Nao Takano,Gita Alaghband
DOI: https://doi.org/10.48550/arXiv.1903.09922
2019-03-24
Abstract:Generative Adversarial Networks (GANs) in supervised settings can generate photo-realistic corresponding output from low-definition input (SRGAN). Using the architecture presented in the SRGAN original paper [2], we explore how selecting a dataset affects the outcome by using three different datasets to see that SRGAN fundamentally learns objects, with their shape, color, and texture, and redraws them in the output rather than merely attempting to sharpen edges. This is further underscored with our demonstration that once the network learns the images of the dataset, it can generate a photo-like image with even a slight hint of what it might look like for the original from a very blurry edged sketch. Given a set of inference images, the network trained with the same dataset results in a better outcome over the one trained with arbitrary set of images, and we report its significance numerically with Frechet Inception Distance score [22].
Computer Vision and Pattern Recognition,Artificial Intelligence,Machine Learning
What problem does this paper attempt to address?
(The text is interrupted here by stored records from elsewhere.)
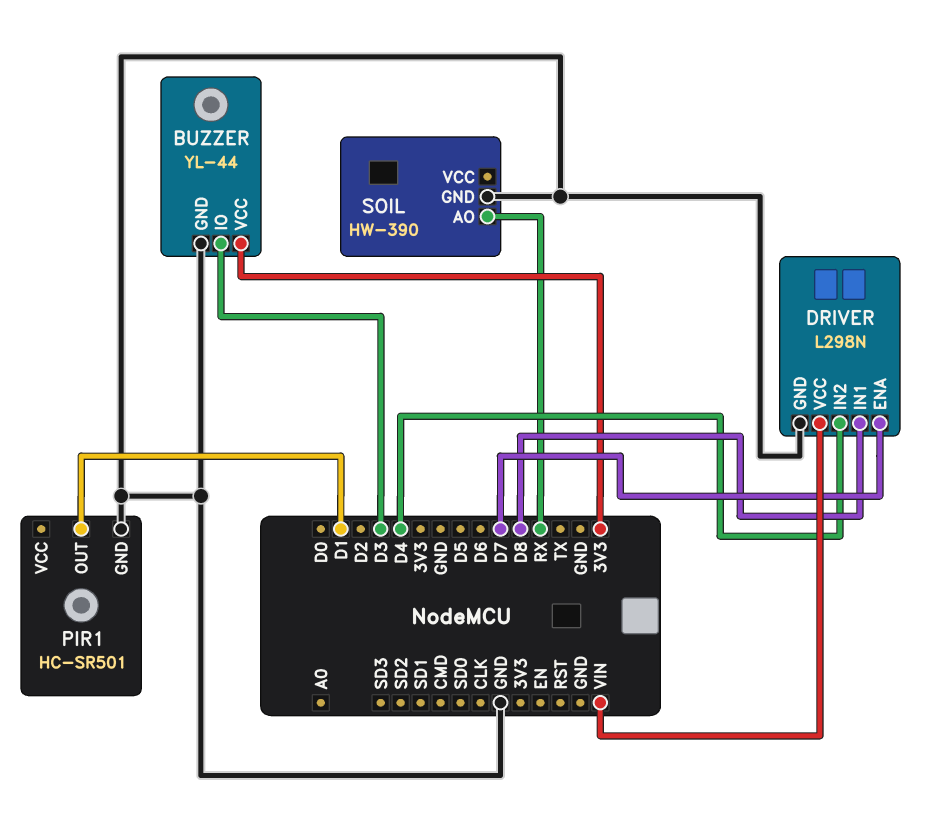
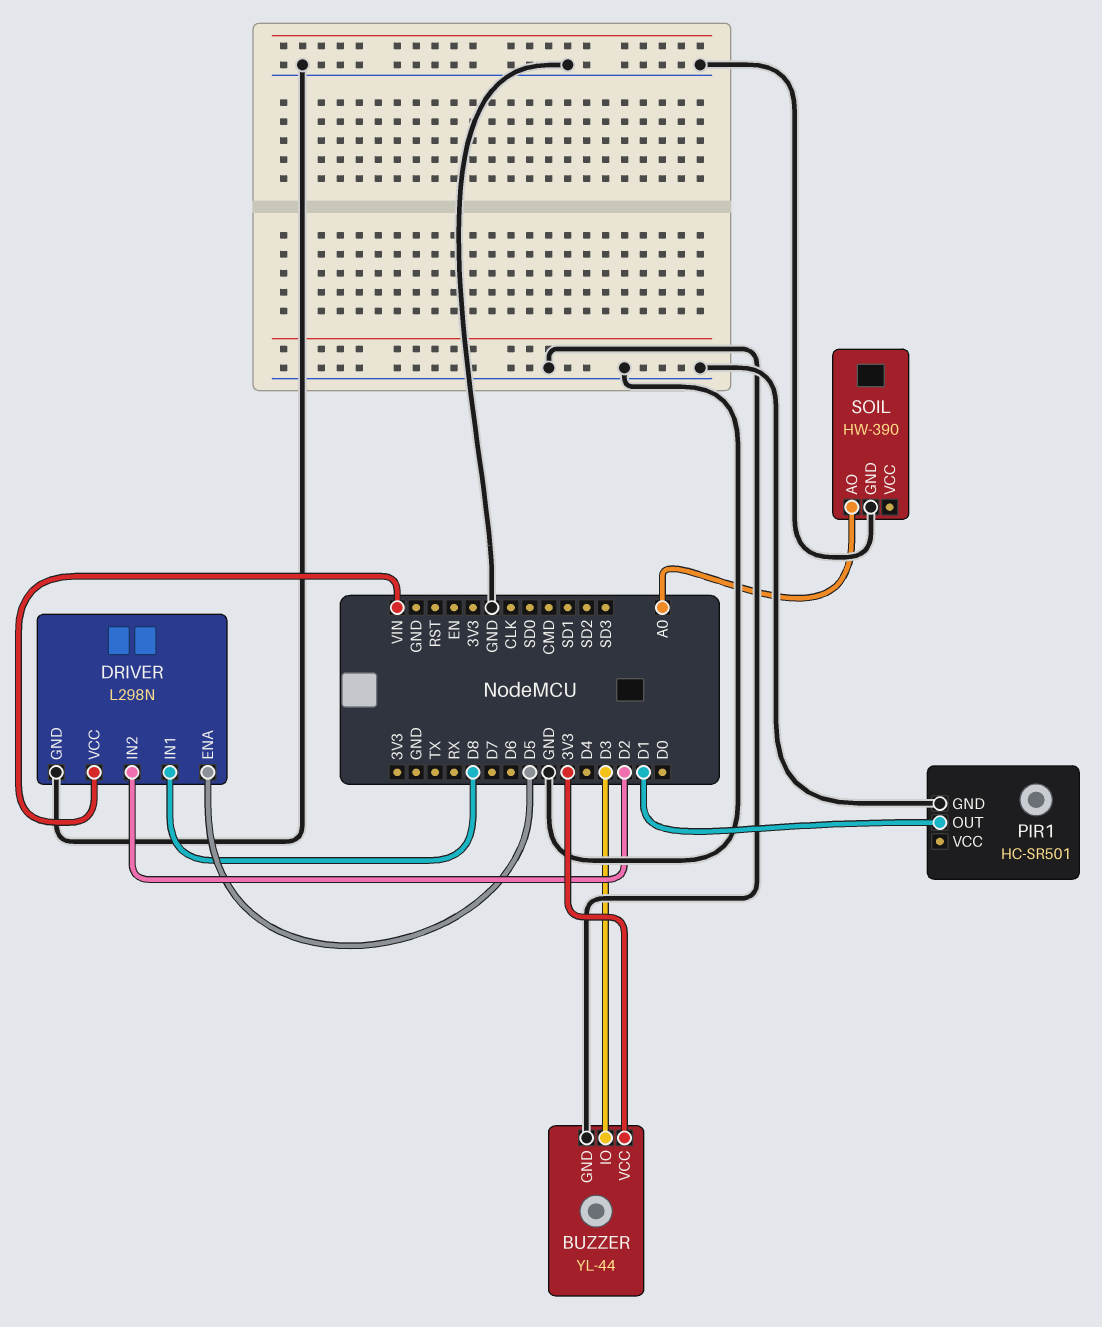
DRIVER pin ENA: D7 -> D5
DRIVER pin IN2: D4 -> D2
SOIL pin AO: RX -> A0

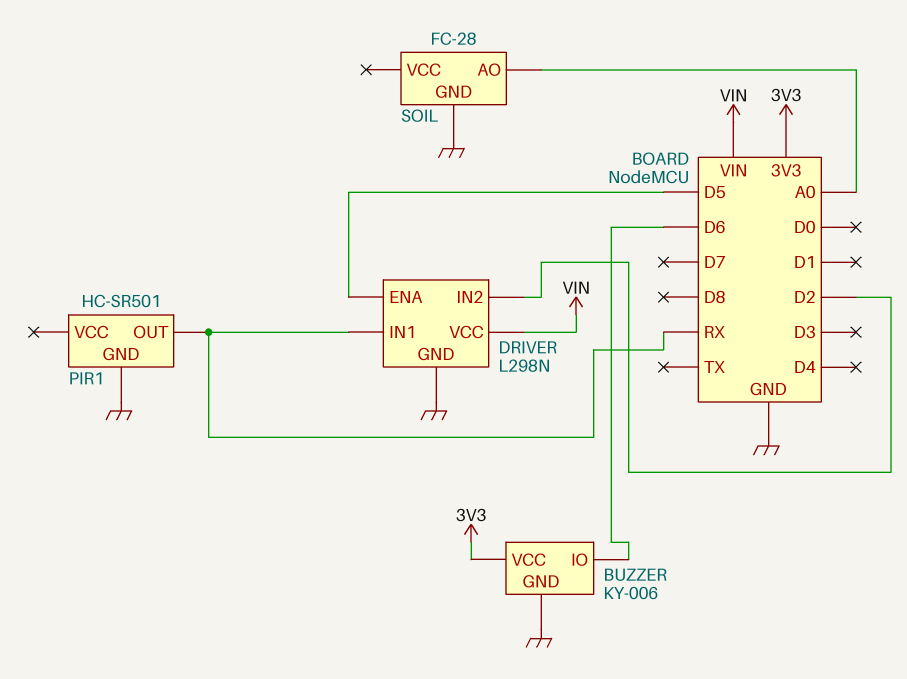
BUZZER: YL-44 -> KY-006
BUZZER pin IO: D3 -> D6
DRIVER pin IN1: D8 -> RX
PIR1 pin OUT: D1 -> RX
SOIL: HW-390 -> FC-28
The problem this paper attempts to address is: the impact of the choice of training dataset on the results when using Generative Adversarial Networks (GAN) for image super-resolution reconstruction. Specifically, the authors explore the following questions: 1. **Does the choice of training dataset affect the performance of SRGAN?** For example, if one wishes to reconstruct high-resolution facial images from low-resolution images, should a dataset containing facial images be used for training, or can any type of dataset be used for training? 2. **How does SRGAN generate super-resolution images by learning specific types of images?** The authors experimentally verified that after learning image objects (including shapes, colors, and textures), SRGAN can generate super-resolution images more accurately, rather than just sharpening edges. To answer these questions, the authors used three different datasets (CelebA, LSUN Dining Room, and LSUN Tower) for training and evaluated the impact of different datasets on the quality of generated images. The main contributions include: - Using Fréchet Inception Distance (FID) values to demonstrate that for the best results, the same type of image dataset as used during inference should be used for training. - Showcasing the potential of SRGAN in other applications, such as image coloring and edge-to-photo translation tasks in image-to-image translation.